I am not a big believer in New Year’s Resolutions. They are almost always, by default, things that will not last. But I do find great value in setting goals. While your list of goals is probably long, I encourage you to find focus. You WILL accomplish what you focus on—but only if you can truly focus. Focus means having a few important goals, that inspire innovation, to which you apply your resources, and for which you create supporting tactical plans. Fewer, more important goals is the key to driving significant improvement that makes a difference—to you, to those around you and to your customers. Think bigger and expect more. Ask what is possible not what is easy. But be specific so you can actually measure success.
Focused Goal Setting
Establish one clear, strategic and obtainable goal that will have a significant impact for each of these critical areas:
- Your Business: Growth goals are going to have a higher overall return than profit or operating goals—by a margin of about 5 to 1. It is why even in down times I encourage you to think about growth—it is the driver of your future. There has never been a better time to challenge yourselves to rethink, potentially pivot, and extend your business. Some of you may be contemplating changing up your offer—addressing needs for more security and peace of mind for customers after last year yielded so much uncertainty. Or perhaps you plan to add a digital arm of selling or communicating. Or, like so many businesses that thrive, you redefine and focus on a more targeted customer base that will partner and grow with you. There are many options but notice none of them talk about generic stuff like “more sales” or tactical stuff like “marketing flyers”. The first, “more sales”, should be the outcome of your goal and the tactical activities may be one of many things that are part of the plan to achieve your goal. Pick the one that will best resonate with your customers—not the thing they ask for the most necessarily, but the thing that will help them the most. Center it around meeting their needs and you will achieve more impact, resulting in a better opportunity to create sustainable growth.
- Your Leadership: Looking back to 2020, you defined and maybe reinvented yourself as a leader. We all were stretched and challenged in ways we have never been before. What did you like and not like about what you “see” in that review? Moving forward, what does your organization need most from you as a leader? More communication? A greater sense of purpose? A stronger culture? Hint: In my experience, if I had to pick one thing that would have a transformative impact for most organizations, it would be to better engage employees in contributing value through more, better, and interactive communication. The reason? By increasing engagement, you increase bandwidth—of innovation and productivity—and it serves as a multiplier for business results. It can’t be achieved without continual communication. So, in my book (literally and figuratively), communication that motivates is job #1 of every leader.
- Your Personal Life: I learned a long time ago that who you are at work is a function of who you are —period.
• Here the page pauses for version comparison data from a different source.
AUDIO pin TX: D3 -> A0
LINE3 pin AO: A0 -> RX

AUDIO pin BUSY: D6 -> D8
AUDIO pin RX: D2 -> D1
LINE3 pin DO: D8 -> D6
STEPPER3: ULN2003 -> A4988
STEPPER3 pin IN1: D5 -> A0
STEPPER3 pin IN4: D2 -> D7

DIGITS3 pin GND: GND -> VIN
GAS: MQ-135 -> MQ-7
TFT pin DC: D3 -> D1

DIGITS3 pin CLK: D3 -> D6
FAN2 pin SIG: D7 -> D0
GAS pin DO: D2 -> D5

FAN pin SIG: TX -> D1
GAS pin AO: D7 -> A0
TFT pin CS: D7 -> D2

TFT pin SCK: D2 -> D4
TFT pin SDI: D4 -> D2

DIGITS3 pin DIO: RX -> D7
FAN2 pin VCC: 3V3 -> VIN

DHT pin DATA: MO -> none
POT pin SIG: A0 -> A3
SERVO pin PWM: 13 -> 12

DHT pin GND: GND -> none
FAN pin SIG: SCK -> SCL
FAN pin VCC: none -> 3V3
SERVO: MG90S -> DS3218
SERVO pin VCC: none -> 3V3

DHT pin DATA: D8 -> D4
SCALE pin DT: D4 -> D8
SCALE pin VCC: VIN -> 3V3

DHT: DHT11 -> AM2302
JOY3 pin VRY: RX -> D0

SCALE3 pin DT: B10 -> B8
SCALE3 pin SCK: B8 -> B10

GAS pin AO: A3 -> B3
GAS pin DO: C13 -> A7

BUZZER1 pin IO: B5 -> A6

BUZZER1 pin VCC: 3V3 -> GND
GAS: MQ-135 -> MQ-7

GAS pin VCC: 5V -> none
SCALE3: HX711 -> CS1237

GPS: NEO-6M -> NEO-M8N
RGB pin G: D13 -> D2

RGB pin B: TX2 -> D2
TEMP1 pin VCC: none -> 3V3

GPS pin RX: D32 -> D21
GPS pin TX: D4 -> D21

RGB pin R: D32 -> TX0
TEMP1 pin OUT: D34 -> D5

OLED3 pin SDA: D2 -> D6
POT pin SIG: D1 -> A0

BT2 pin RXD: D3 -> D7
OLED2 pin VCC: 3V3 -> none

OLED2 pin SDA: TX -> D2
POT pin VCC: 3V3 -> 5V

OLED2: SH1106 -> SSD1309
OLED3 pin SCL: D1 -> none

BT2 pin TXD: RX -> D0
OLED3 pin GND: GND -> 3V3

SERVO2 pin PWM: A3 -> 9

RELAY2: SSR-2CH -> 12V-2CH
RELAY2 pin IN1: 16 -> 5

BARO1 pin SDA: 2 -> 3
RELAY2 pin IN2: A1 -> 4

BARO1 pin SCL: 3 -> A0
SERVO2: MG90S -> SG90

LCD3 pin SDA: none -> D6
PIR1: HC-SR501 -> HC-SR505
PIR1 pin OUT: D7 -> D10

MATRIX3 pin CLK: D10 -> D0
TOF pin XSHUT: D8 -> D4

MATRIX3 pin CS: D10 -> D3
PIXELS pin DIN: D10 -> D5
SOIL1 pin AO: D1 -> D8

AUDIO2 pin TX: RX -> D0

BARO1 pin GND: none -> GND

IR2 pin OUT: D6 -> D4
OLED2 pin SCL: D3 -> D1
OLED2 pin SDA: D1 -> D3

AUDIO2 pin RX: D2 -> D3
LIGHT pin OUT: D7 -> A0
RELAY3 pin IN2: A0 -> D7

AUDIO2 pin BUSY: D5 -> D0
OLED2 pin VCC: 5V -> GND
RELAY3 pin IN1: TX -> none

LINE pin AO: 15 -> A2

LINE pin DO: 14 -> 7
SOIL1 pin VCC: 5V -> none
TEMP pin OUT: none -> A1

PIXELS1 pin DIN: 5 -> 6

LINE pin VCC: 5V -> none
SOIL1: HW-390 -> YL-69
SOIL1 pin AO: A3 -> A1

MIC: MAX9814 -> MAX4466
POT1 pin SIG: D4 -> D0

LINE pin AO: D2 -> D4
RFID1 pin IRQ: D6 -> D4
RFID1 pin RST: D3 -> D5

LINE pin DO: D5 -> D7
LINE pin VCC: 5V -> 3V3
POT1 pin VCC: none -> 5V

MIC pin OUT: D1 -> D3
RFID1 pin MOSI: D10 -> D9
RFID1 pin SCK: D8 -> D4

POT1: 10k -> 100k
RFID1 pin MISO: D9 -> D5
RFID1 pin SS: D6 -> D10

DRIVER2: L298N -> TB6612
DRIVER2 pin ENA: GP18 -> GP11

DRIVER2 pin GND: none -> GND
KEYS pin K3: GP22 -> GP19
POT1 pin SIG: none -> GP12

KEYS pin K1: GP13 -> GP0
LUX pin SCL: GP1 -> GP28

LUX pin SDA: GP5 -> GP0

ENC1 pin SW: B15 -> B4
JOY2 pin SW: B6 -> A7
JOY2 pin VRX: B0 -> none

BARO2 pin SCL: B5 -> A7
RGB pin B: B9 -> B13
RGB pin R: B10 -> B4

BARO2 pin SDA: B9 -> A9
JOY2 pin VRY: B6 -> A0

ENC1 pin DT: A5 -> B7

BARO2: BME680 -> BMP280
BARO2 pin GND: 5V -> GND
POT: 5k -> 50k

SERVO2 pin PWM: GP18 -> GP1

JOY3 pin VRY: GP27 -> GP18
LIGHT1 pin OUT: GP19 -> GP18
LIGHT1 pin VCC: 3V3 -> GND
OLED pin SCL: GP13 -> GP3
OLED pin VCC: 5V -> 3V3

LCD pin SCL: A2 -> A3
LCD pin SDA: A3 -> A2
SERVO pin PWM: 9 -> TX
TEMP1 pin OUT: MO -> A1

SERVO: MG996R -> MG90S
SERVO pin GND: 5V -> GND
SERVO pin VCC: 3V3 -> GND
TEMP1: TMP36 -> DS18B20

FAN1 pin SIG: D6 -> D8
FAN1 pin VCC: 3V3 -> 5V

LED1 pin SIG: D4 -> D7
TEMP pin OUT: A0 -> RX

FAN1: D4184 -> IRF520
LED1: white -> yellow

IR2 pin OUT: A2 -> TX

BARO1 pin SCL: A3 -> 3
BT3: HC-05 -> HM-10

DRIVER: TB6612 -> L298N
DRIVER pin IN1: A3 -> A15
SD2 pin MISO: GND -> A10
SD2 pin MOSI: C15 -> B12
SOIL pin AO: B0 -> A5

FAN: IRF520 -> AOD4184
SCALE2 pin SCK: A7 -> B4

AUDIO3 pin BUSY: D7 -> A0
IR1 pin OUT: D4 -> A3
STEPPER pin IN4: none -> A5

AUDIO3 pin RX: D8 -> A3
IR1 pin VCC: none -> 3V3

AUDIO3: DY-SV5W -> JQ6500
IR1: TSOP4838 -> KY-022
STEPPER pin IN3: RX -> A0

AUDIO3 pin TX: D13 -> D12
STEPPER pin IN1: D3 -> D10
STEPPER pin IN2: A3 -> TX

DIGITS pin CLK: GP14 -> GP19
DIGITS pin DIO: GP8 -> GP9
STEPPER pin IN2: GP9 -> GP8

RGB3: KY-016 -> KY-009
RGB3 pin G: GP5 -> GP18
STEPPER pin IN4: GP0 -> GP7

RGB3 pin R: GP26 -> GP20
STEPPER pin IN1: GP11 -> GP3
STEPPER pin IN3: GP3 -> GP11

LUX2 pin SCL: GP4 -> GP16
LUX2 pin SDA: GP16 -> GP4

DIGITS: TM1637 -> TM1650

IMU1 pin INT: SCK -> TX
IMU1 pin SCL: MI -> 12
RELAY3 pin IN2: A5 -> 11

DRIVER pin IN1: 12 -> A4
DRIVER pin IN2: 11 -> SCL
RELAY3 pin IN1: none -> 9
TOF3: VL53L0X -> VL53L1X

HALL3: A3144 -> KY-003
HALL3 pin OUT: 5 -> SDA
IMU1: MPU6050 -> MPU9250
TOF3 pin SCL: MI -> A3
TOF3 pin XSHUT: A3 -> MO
It is hard to be positive, motivating, and collaborative if you are not authentic or emotionally balanced. Set a goal that focuses on your family time, your hobbies, your spiritual inspiration, your career or your health. They are all important; so, ask yourself what would most impact your overall mental and physical health. If you are not doing what you enjoy or enjoying what you do, is it time for a personal change?
For those of you who know me, I am a pretty private person. My messages mainly focus on helping you improve your businesses and leadership. But sometimes I need to take a page out of my own playbook and when I do, I have usually reaped big rewards. So, I am putting my goals out there to cement my commitment to them. Here are my major goals for 2021:
1. Business: Serve on at least one corporate board by the end of 2021.
2. Leadership: Develop a virtual program for communicating more regularly and providing more insights and value to “the tribe”—those of you who are receiving and actively engaging with us through weekly emails which share ideas and new tools, along with questions to challenge thinking, (If you are not part of the weekly exchange but are interested in being part of this group, let us know.) Contact us.
3. Personal: Grow in my faith and follow where that leads me. I have recently undertaken two specific projects and expect to be directed to others throughout the year.
Happy New Year!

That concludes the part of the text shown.